The results were clear: the retransmission rate jumped from under 1% to 13–15% right when traffic spiked. Tracing back by timestamp, I found that a switch in the network was dropping packets when its buffer filled up. Not the server, not the application — the switch. Without Wireshark, I’d probably have spent days more chasing ghosts.

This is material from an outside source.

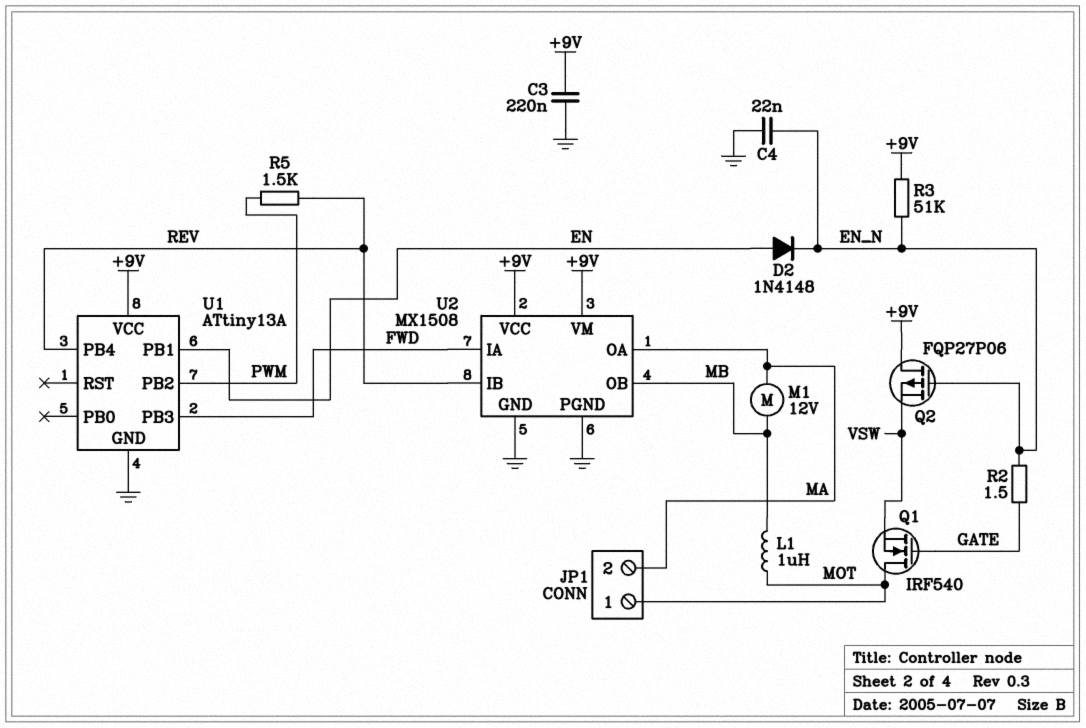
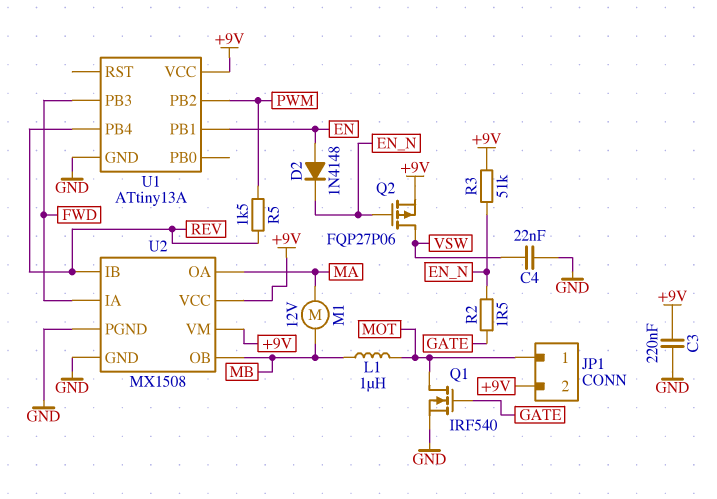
C4: 22nF (EN_N, GND) -> 22nF (GND, VSW)
JP1 pin 2: MA -> +9V
Q1: NMOS IRF540 (G GATE, D MOT, S VSW) -> NMOS IRF540 (G GATE, D MOT, S GND)
Q2: PMOS FQP27P06 (G EN_N, D +9V, S VSW) -> PMOS FQP27P06 (G EN_N, D VSW, S +9V)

Advanced: Remote Capture Over SSH

Don’t want to store files on the server? Pipe directly over SSH to Wireshark on your local machine:

# On macOS/Linux, open local Wireshark and capture from a remote server
ssh user@server 'sudo tcpdump -i eth0 -nn -w - not port 22' | wireshark -k -i -

# Or use tshark (CLI version of Wireshark) to analyze directly on the server
sudo tshark -i eth0 -Y 'http.response.code >= 400' \
  -T fields -e ip.src -e http.response.code -e http.request.uri

Automated HTTP Error Analysis with tshark

# Export HTTP requests to CSV for analysis
sudo tshark -r /tmp/capture.pcap \
  -Y 'http.request' \
  -T fields \
  -e frame.time \
  -e ip.src \
  -e http.request.method \
  -e http.request.uri \
  -E header=y \
  -E separator=, \
  > /tmp/http_requests.csv

# Count requests by method
sudo tshark -r /tmp/capture.pcap \
  -Y 'http.request' \
  -T fields -e http.request.method | sort | uniq -c | sort -rn

Practical Tips from Experience

1. Limit capture size to avoid filling your disk:

# Limit to 100MB, rotate across 5 files
sudo tcpdump -i eth0 -w /tmp/cap.pcap -C 100 -W 5

2. Capture headers only, not payload — saves space while retaining enough data for TCP analysis:

# -s 96: capture only first 96 bytes per packet
sudo tcpdump -i eth0 -s 96 -w /tmp/headers_only.pcap

3. Capture on multiple interfaces simultaneously:

# Use 'any' to capture all interfaces
sudo tcpdump -i any -nn -w /tmp/all_interfaces.pcap

4. Quick latency analysis with tshark:

# View TCP connection setup time (SYN → SYN-ACK)
sudo tshark -r /tmp/capture.pcap \
  -Y 'tcp.flags.syn==1 and tcp.flags.ack==1' \
  -T fields -e ip.src -e ip.dst -e tcp.time_delta

5. Servers using NIC offloading (checksum offload) will often trigger “bad checksum” warnings in tcpdump — these are false positives, not real errors. Suppress the warning to reduce noise:

sudo tcpdump -i eth0 --no-promiscuous-mode -K 'port 80'

Learn these two tools once, use them for life. tcpdump runs on any Linux server without extra dependencies or a GUI. Wireshark turns raw packets into something humans can actually read. Together, there’s virtually no network problem that can stay hidden for long.